I have also proven in an earlier exercise that the differential quotient is increasing as x increases:

"If x1 < x < x2, then $$\frac{f(x)-f(x_1)}{x-x_1}\leq \frac{f(x_2)-f(x_1)}{x_2-x_1} \leq\frac{f(x_2)-f(x)}{x_2-x}$$"

But this does not give the conclusion because I must show the differential quotient converges for any sequence, monotonous or not, converging to x0.

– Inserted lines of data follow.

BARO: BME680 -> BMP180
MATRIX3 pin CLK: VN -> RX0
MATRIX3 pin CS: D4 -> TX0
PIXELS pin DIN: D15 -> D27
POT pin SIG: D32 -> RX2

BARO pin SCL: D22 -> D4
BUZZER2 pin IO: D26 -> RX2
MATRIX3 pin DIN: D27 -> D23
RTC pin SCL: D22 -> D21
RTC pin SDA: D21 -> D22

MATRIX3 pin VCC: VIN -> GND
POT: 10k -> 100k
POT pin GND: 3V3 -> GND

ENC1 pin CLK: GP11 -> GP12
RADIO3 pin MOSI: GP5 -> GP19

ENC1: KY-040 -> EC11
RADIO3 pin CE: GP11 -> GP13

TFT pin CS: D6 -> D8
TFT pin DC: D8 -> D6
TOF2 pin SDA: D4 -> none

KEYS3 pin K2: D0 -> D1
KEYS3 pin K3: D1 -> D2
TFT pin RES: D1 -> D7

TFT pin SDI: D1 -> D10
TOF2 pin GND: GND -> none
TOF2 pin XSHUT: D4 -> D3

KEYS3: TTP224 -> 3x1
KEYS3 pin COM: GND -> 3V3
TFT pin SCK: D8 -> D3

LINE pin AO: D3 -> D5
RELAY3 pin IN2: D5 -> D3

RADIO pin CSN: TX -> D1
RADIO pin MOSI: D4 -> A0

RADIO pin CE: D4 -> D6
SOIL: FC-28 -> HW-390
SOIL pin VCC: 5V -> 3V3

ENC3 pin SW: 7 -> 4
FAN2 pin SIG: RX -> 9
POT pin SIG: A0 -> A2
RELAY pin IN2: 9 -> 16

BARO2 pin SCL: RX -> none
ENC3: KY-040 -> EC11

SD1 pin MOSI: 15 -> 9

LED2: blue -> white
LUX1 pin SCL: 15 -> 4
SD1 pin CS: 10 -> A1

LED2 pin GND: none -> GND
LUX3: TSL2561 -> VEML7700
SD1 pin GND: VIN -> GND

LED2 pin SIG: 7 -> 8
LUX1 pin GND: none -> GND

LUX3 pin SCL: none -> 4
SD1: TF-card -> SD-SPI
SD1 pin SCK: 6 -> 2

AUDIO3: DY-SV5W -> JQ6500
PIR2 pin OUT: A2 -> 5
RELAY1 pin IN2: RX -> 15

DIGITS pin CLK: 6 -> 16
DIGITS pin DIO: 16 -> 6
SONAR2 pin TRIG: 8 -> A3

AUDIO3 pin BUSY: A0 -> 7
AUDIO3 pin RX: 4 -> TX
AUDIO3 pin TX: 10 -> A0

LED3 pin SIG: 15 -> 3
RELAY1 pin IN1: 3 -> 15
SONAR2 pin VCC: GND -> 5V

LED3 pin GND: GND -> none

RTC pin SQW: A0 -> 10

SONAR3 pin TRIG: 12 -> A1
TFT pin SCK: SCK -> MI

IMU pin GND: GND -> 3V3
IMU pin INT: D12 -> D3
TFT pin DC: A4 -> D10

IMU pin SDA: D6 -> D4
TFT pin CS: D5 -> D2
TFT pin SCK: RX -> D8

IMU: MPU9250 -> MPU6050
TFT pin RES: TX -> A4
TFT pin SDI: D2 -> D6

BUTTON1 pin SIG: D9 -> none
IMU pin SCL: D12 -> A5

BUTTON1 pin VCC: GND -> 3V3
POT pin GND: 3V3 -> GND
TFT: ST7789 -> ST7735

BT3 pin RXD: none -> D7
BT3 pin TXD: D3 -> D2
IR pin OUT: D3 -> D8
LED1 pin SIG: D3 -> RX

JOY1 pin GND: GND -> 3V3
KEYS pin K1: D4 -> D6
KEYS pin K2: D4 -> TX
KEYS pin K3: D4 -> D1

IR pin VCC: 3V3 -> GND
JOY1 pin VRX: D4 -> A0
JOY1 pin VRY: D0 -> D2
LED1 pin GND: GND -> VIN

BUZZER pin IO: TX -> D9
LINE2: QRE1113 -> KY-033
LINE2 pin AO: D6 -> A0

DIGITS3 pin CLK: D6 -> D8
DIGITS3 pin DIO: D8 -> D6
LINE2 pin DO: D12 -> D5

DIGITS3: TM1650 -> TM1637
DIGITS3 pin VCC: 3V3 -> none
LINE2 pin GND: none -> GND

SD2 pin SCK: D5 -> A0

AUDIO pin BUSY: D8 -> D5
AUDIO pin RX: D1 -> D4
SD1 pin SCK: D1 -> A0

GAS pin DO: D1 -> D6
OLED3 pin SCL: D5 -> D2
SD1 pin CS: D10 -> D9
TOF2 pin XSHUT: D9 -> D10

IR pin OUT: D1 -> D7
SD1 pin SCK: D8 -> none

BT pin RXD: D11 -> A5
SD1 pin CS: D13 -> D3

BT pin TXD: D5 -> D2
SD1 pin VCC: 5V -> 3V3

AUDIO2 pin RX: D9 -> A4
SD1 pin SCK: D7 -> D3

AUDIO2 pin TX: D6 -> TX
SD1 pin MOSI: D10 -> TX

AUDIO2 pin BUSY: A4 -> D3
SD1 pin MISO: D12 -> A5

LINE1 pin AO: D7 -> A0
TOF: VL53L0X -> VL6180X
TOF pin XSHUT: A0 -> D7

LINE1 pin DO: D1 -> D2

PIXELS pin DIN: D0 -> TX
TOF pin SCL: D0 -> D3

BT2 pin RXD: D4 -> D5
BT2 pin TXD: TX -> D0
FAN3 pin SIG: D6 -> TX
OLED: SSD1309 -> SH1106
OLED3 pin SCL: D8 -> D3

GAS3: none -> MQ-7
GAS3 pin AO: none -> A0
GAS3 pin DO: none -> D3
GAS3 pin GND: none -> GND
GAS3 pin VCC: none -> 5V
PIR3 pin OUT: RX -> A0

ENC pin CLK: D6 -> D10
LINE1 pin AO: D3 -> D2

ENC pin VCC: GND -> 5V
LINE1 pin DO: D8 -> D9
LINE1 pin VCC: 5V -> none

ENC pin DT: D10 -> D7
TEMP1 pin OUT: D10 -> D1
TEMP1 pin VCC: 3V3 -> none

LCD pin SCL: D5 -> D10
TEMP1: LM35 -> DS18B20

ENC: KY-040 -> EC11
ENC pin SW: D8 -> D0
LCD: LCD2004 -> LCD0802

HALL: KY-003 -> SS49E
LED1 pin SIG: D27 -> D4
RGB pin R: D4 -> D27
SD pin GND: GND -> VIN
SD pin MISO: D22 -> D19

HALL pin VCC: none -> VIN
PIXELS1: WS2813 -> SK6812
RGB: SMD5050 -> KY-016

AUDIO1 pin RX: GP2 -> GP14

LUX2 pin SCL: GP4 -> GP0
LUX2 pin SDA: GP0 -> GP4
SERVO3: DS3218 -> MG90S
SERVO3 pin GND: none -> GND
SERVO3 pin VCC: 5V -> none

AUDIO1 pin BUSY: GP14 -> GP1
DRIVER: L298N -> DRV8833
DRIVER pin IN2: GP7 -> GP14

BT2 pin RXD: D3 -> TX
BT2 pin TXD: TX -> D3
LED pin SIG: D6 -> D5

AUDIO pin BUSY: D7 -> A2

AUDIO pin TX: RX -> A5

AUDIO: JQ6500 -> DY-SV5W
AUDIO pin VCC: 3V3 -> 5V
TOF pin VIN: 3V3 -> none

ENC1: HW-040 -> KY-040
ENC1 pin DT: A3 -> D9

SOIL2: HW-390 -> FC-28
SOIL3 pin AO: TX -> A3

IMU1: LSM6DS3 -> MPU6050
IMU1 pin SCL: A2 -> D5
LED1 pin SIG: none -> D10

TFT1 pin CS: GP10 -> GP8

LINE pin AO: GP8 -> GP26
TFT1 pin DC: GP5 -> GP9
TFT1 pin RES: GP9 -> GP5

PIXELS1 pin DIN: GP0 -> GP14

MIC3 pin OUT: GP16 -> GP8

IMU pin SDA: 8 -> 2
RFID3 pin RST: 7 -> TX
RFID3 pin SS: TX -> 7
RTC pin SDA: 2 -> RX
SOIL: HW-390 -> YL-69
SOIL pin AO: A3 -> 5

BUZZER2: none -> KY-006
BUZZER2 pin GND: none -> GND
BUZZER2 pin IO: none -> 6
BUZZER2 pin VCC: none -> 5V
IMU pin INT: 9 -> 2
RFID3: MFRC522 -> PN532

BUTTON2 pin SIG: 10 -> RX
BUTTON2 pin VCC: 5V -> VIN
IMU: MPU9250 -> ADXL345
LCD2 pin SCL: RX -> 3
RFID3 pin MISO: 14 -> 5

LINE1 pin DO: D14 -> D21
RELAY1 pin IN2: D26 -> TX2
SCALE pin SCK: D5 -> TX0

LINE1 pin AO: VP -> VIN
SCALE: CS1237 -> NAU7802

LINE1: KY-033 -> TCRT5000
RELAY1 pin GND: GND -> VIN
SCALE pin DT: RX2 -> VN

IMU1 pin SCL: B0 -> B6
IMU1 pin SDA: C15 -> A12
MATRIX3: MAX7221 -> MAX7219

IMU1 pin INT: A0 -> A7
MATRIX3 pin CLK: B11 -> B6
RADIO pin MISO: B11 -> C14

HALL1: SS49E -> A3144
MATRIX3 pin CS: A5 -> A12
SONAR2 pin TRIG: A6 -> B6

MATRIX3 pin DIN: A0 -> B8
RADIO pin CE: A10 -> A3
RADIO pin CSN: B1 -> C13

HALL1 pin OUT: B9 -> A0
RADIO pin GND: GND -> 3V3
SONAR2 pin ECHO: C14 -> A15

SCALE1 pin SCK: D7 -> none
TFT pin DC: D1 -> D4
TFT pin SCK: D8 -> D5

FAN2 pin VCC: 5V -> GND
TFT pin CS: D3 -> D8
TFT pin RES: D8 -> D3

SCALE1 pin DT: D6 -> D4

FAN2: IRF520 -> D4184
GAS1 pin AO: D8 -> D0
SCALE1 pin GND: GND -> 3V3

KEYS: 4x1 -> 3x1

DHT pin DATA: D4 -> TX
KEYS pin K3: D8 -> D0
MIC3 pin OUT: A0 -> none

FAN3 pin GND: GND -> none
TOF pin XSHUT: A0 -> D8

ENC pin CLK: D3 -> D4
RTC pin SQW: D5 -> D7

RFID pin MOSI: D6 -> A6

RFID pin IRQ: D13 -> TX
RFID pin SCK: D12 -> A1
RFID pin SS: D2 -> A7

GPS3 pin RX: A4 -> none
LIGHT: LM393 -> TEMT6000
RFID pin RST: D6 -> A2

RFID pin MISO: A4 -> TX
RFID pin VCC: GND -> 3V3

Can we show limsup=liminf? Can we show it is Cauchy? I don't see how.

 

[morphism]

Keep in mind that you're taking the limit as x approaches x_0 from the left. So out of the sequences converging to x_0, we need only consider those whose tails increase to x_0.

 

[quasar987]

how come? I thought limit from the left only meant that we only consider sequences whose points are lesser than x_0

 

[morphism]

I worded that very badly!

What I was trying to get across is that if L = lim(x->a-) g(x) exists, and g(x) is increasing, then this limit is going to be sup{g(x) : x < a} (by uniqueness of limits).

 

[quasar987]

this allows us to conclude that the limit of the differential quotient exists?

 

[morphism]

Let g be the differential quotient. Why does sup{g(x) : x < x_0} exist?

 

[quasar987]

I see your point! Now I can try to show directly that the limit is sup{g(x) : x < x_0}.

And this is easy! you rock :D